In light of Belle de Jour outing herself today I was considering Secret Diary of a Call Girl.
(, Sun 15 Nov 2009, 16:37, Reply)
Had to google that
Dr Magnanti said she decided to work for a high-end escort agency because she was running out of money while completing her thesis at Sheffield University in 2003.

When it got to the stage that she could not afford her rent, she asked herself: "What can I do that I can start doing straightaway, that doesn’t require a great deal of training or investment to get started, that’s cash in hand and that leaves me spare time to do my work in?"

The answer came in the form of charging £300 an hour as a prostitute for the next 14 months.
(, Sun 15 Nov 2009, 17:06, Reply)
I'd plump for selling things I didn't need first, personally.
Or else my original cunning plan of cleverly photoshopped n00dz to be sold to people too computer-illiterate to find pr0n online.

It also tickled me that one article described her true self as something out of XKCD.
(, Sun 15 Nov 2009, 17:09, Reply)
Sounds wild, be careful you don't burn yourself out.

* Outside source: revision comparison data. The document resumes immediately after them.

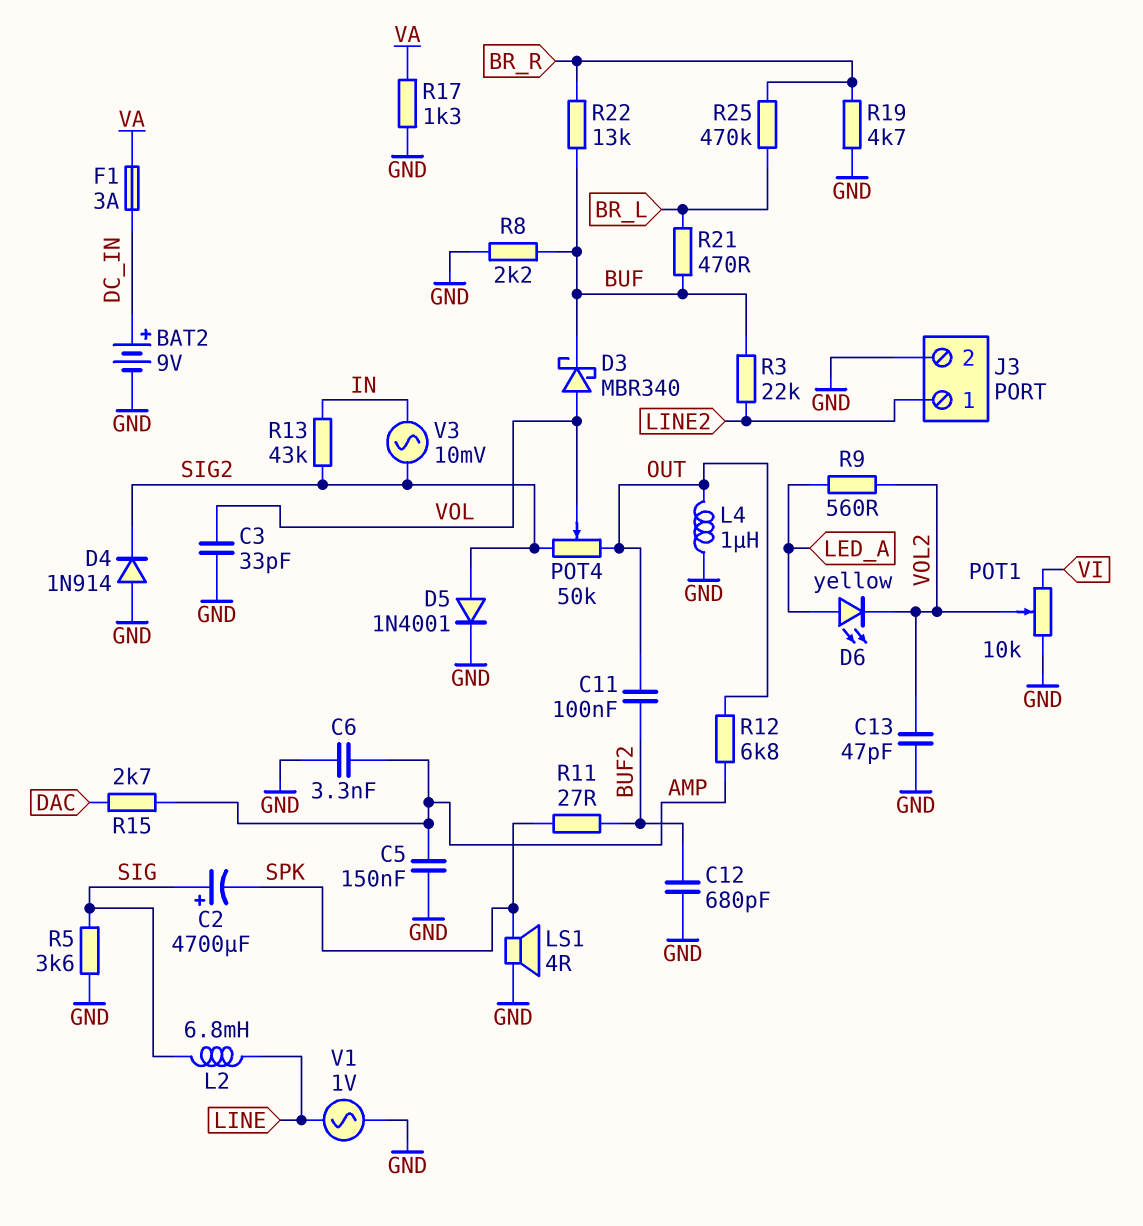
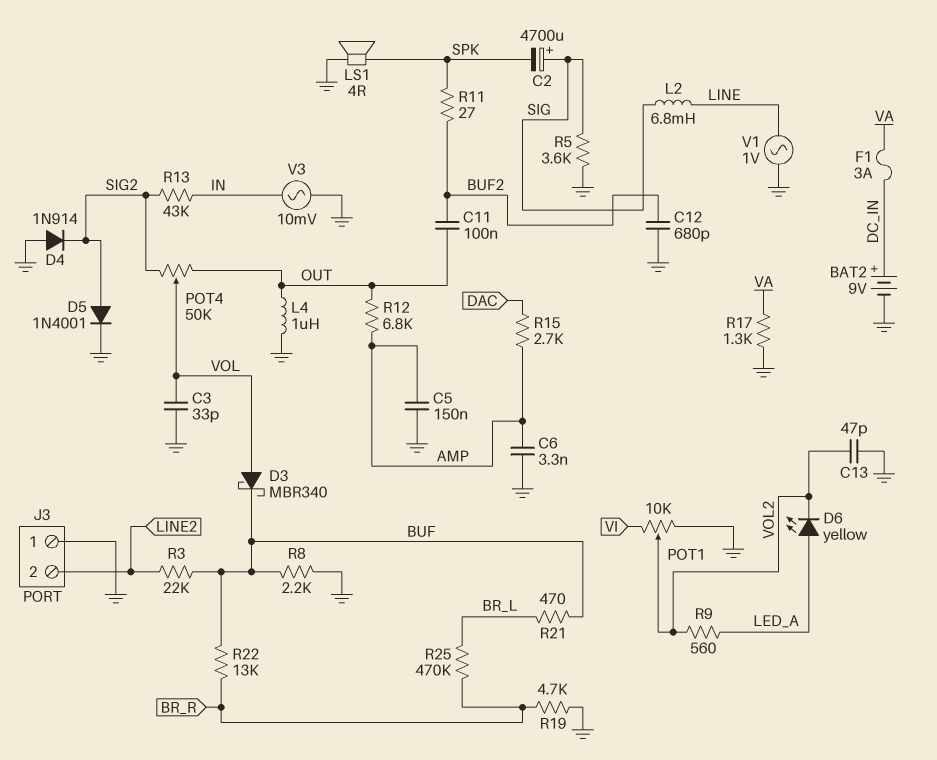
J3 pin 1: LINE2 -> GND
J3 pin 2: GND -> LINE2
V3: AC 10mV (IN, SIG2) -> AC 10mV (GND, IN)

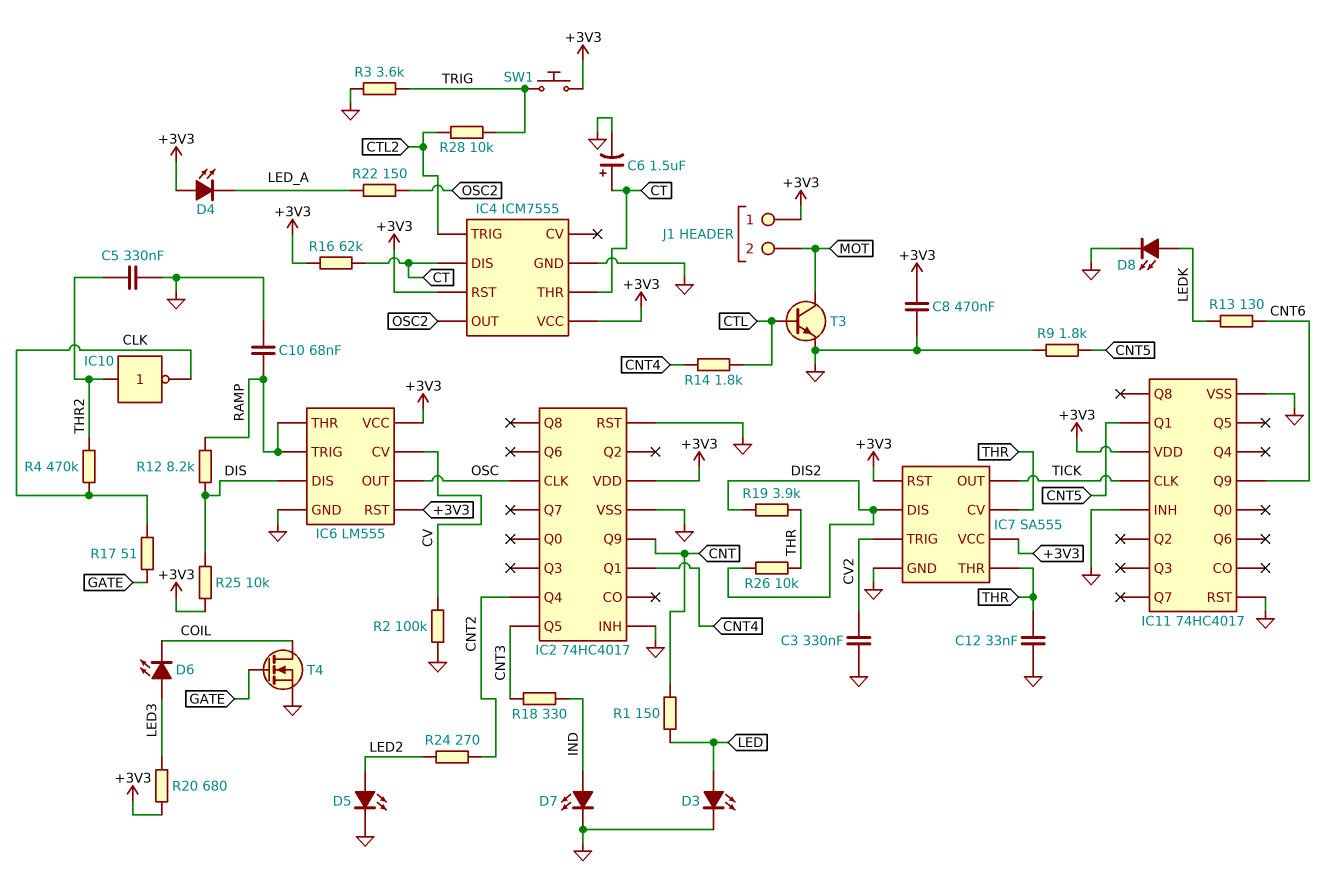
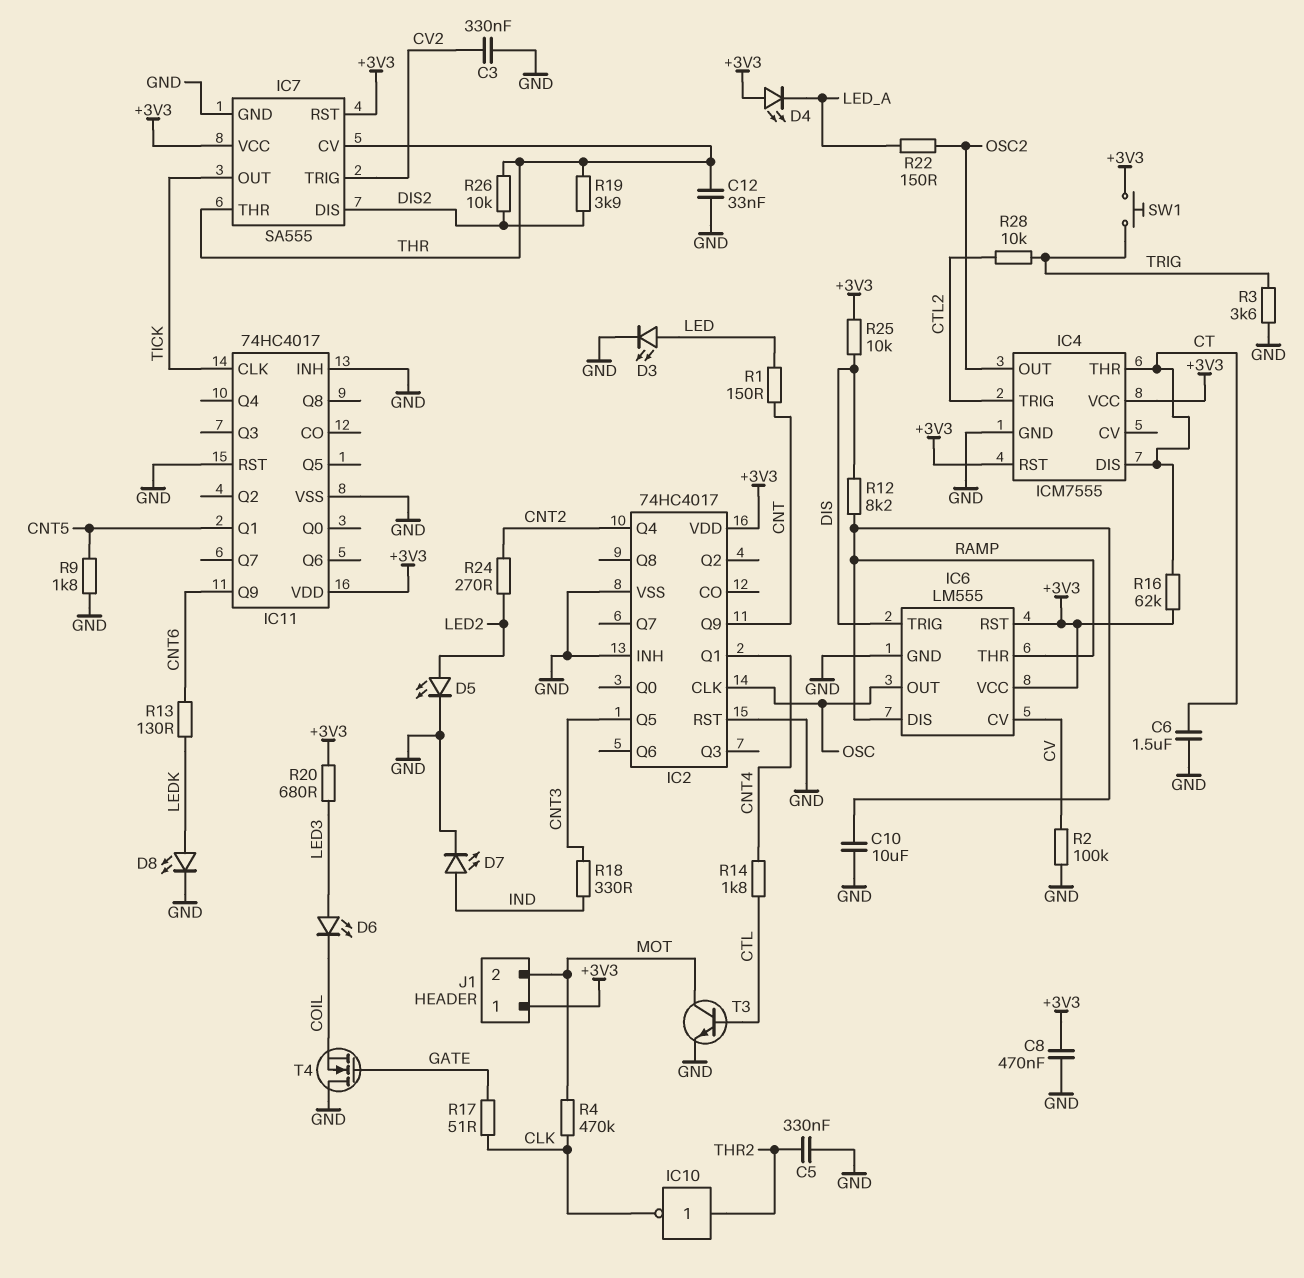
C6: 1.5uF (plus CT, minus GND) -> 1.5uF (CT, GND)
C10: 68nF (GND, RAMP) -> 10uF (GND, RAMP)
IC6 pin DIS: DIS -> RAMP
IC6 pin TRIG: RAMP -> DIS
R4: 470k (CLK, THR2) -> 470k (CLK, MOT)
T4: NMOS (G GATE, D COIL, S GND) -> NMOS (G GATE, D GND, S COIL)

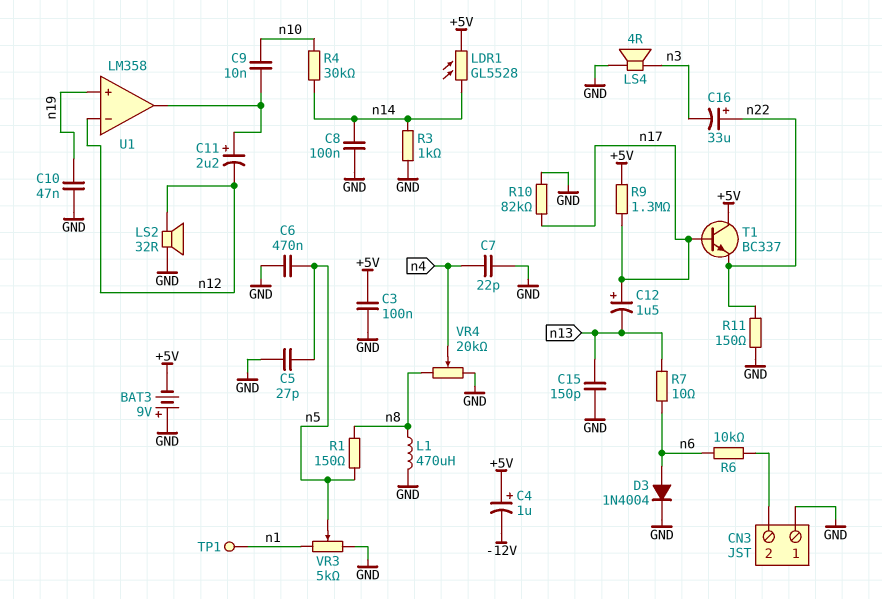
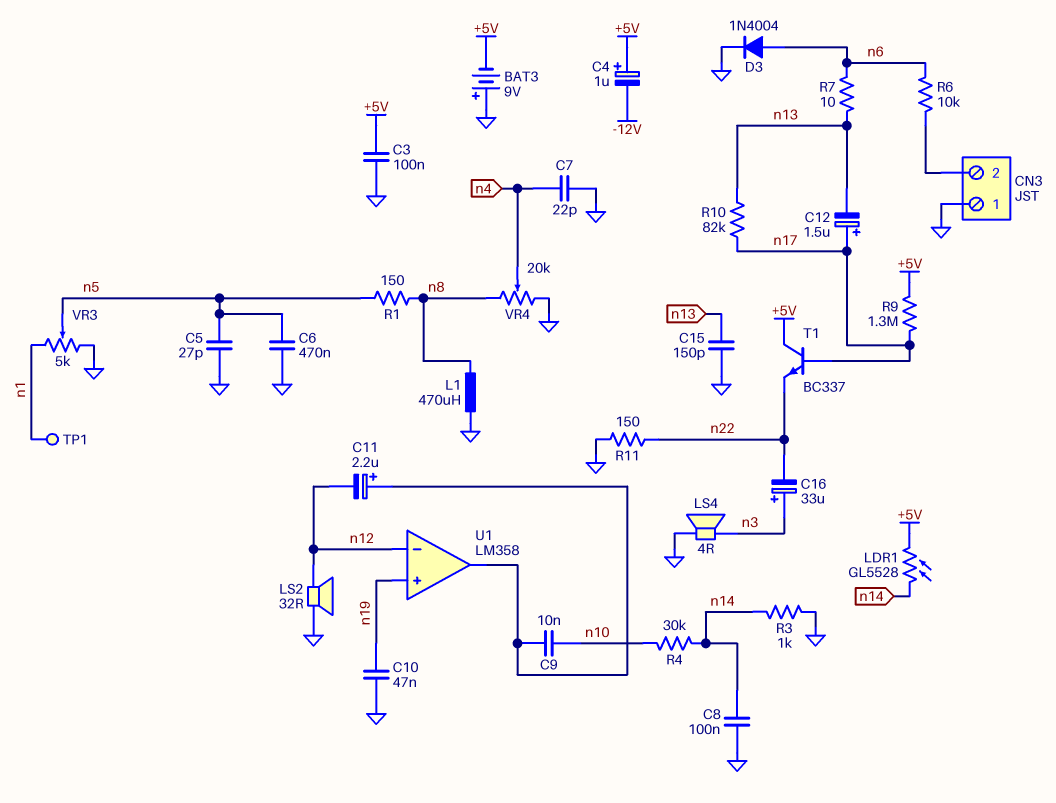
C16: 33uF (plus n22, minus n3) -> 33uF (plus n3, minus n22)
R10: 82k (GND, n17) -> 82k (n13, n17)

I couldn't stand the fast pace you live. I'm on my way to a conference in New Orleans right now (posting from the Atlanta airport) where I plan to spend some quiet time at the various churches the city is so famous for.
(, Sun 15 Nov 2009, 16:52, Reply)
After a leisurely supper of beef bourginon, potatoes gratin dauphinoise, seasonal vegetables and a vat of red wine
I will enjoy half an hour in my nitrous oxide tank, then change into leathers and run through the street blasting out "Hotshot city" by David Hasslehoff through a giant boom-box, while punching the air and any passing pedestrians. I will then hook up with Greasy Rob the bent copper and power slide round every roundabout in the West Midlands with the sirens and flashing lights on, whooping ecstatically, trousers round our ankles while specially trained police dogs fellate us. We'll probably end up in the local Asda car park, selling bags of deadly nightshade to the local chavs for £20 each. Then a marathon session with my number one bird, the Famous Grouse, before collapsing onto a blood-stained mattress weeping for Diana, princess of our hearts forever.
(, Sun 15 Nov 2009, 17:20, Reply)
BUT U DUN NEED 2 WEEP
SHE IZ WIV DA ANGLES AND BABBY P AND JADE NOW
(, Sun 15 Nov 2009, 17:31, Reply)
her pubes are in my wallet

(, Sun 15 Nov 2009, 17:38, Reply)
Chuck 'em on ebay, you'd make a bomb.

(, Sun 15 Nov 2009, 17:40, Reply)
Never!

(, Sun 15 Nov 2009, 17:43, Reply)
Actually, this is not a bad idea
"Princess Di's pubes" with no reserve and a suitable disclaimer in very small print.
(, Sun 15 Nov 2009, 17:49, Reply)
And a few RIP blinky gifs in the item description.
You could make a fortune from some oversentimental mug souvenir collector.